А «суровый разговор» ровенского активиста Александра Музычко с местным прокурором с хватанием последнего за грудки и наглядной демонстрацией того, что с ним, прокурором, будет, в случае невыполнения требований закона, стал хитом Yotube. Ещё бы он им не стал, если в новой Украине обыденностью становятся немыслимые раньше вещи. Ведь, кто такой раньше был прокурор в районе? Царь и Бог в одном лице. А теперь его «берут за жабры» люди с улицы.

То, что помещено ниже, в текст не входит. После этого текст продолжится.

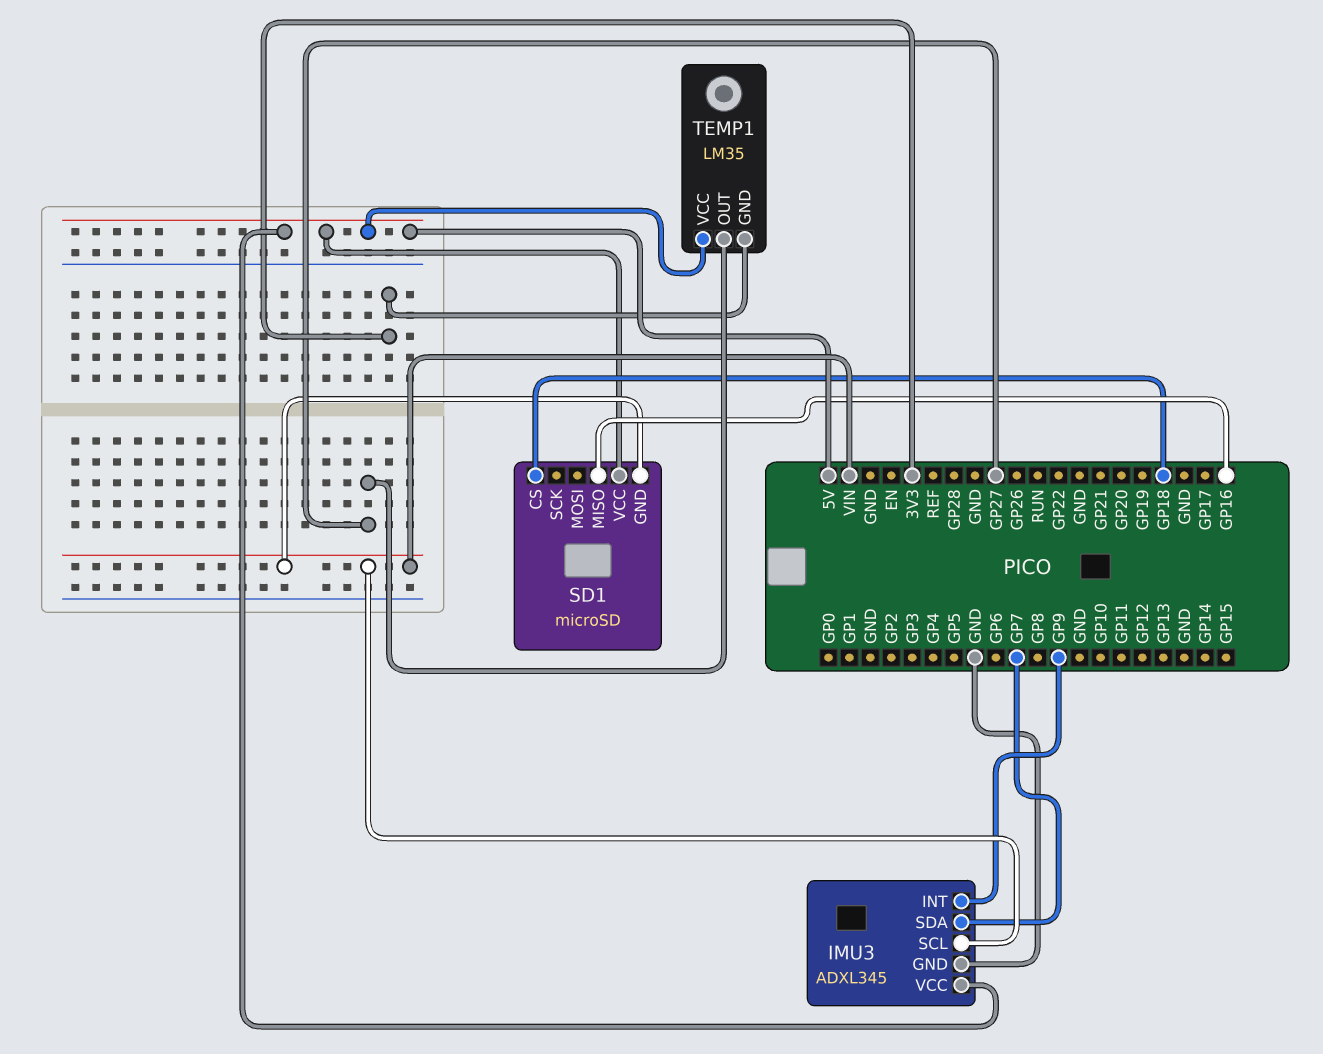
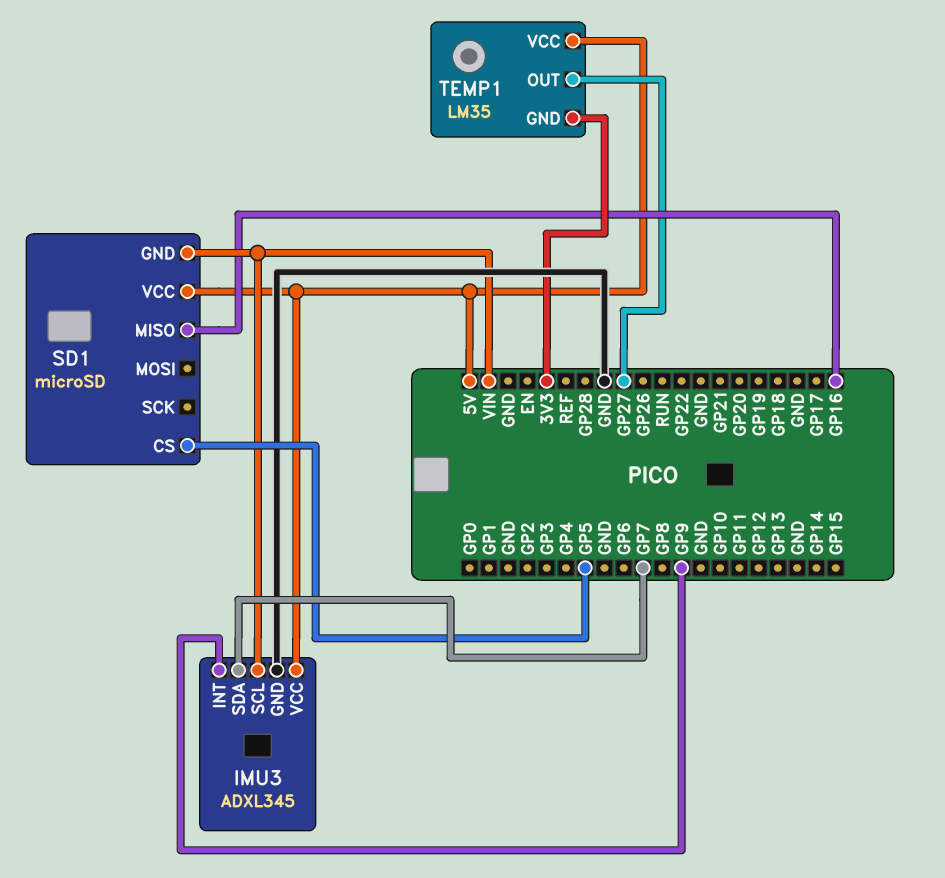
SD1 pin CS: GP18 -> GP5

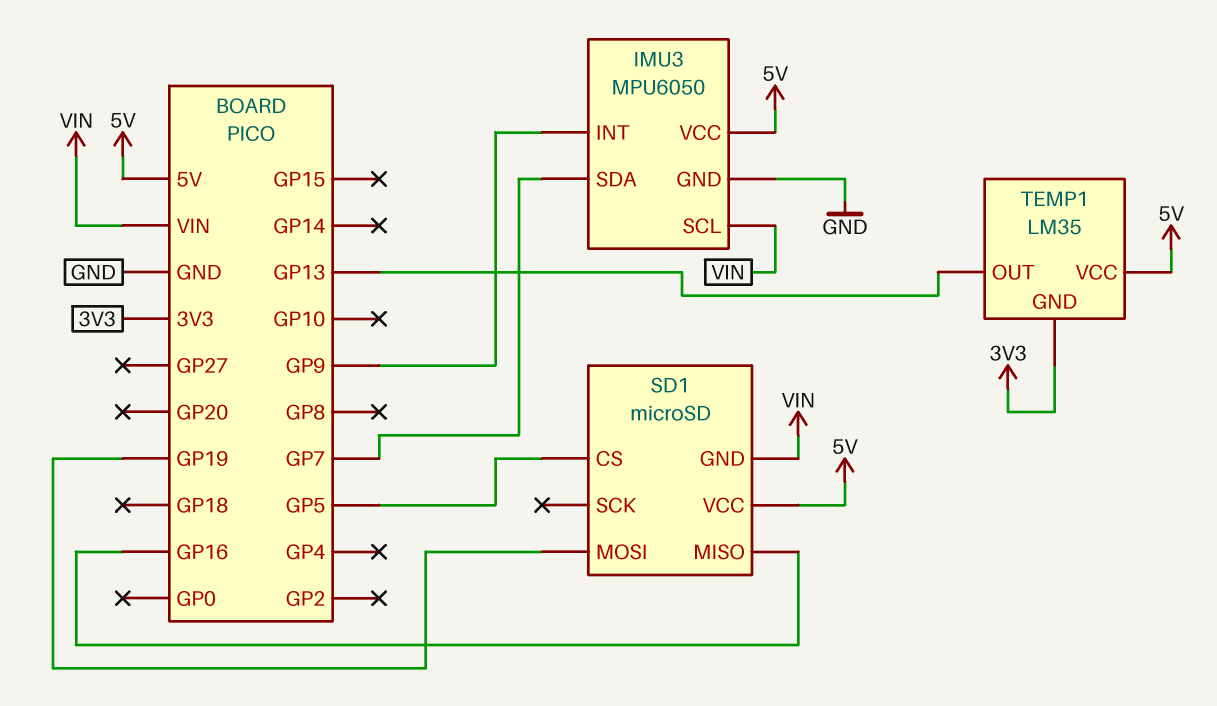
IMU3: ADXL345 -> MPU6050
SD1 pin MOSI: none -> GP19
TEMP1 pin OUT: GP27 -> GP13

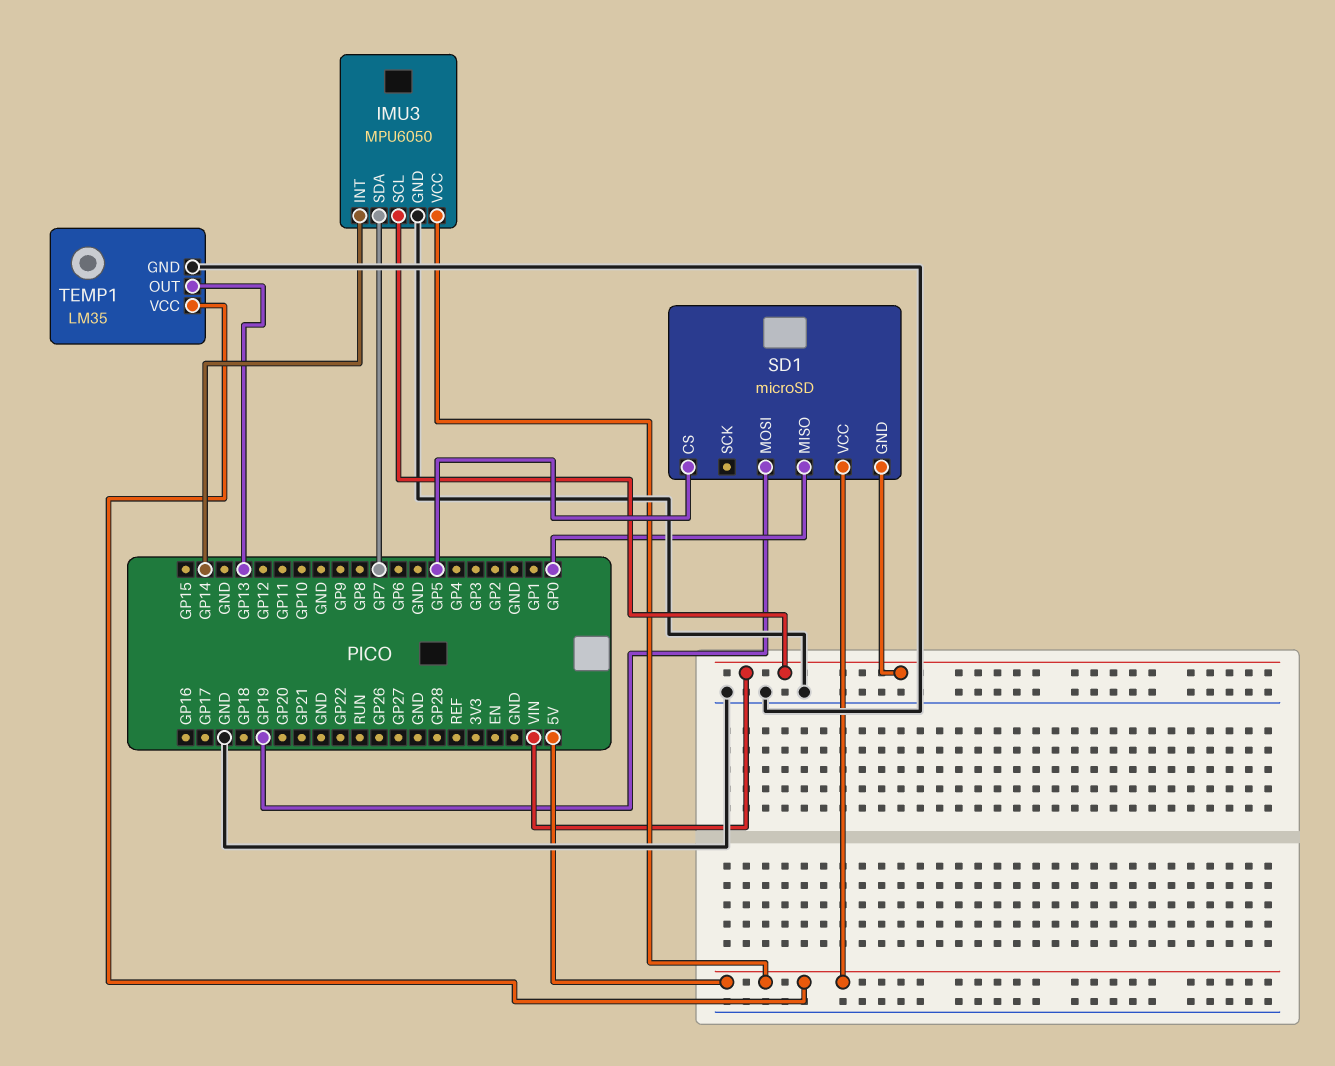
IMU3 pin INT: GP9 -> GP14
SD1 pin MISO: GP16 -> GP0
TEMP1 pin GND: 3V3 -> GND

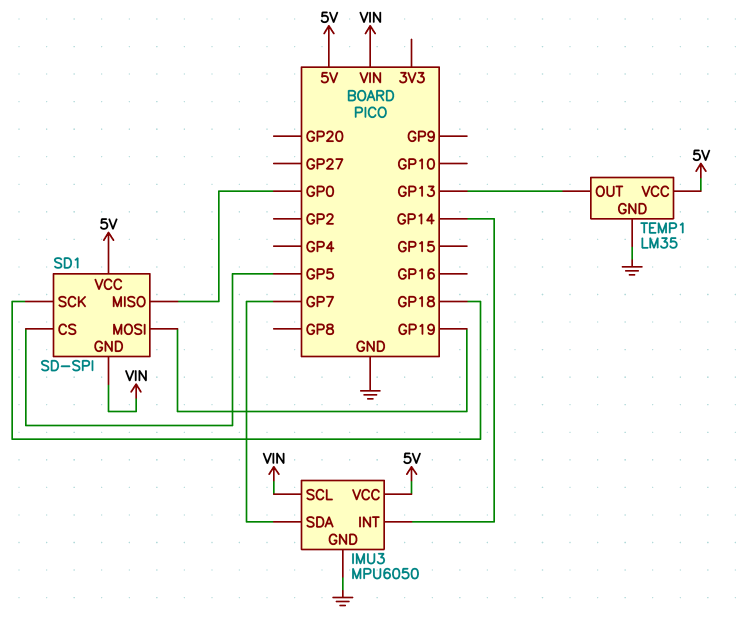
SD1: microSD -> SD-SPI
SD1 pin SCK: none -> GP18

(На самом деле Музычко этому прокурору, отпустившему человека, убившего женщину, спас жизнь. Собрался вооружённый народ, который хотел сжечь прокуратуру и расправиться с прокурором. Музычко вызвался этот конфликт остановить. В итоге и люди остались довольны, и прокурор дело заново открыл — прим. ред.).
Ещё одна черта новой, постмайданной Украины — это самоорганизация населения на местах и тяготение к прямой демократии
В Фастове, одном из райцентров Киевской области, узнав, что местные депутаты собрались под шумок революционных событий в Киеве собраться на сессию и «втихаря» переделить между собой должности без совета с горожанами, местная самооборона заявилась на заседание совета и заставила депутатов сначала избрать исполняющего обязанности городского головы, а затем самораспуститься.
Типичная картинка из украинской жизни последних двух недель. На днях большой митинг футбольных болельщиков перед офисом Федерации футбола Украины требовал аудита финансово-хозяйственной деятельности председателя ФФУ, угрожая в противном случае привести его на Майдан и заставить отчитаться перед народом там. В результате впервые в истории независимой Украины заседание Президиума Федерации Футбола прошло с участием представителей болельщиков, на равных с футбольными чиновниками участвовавших в обсуждении финансовых и хозяйственных вопросов.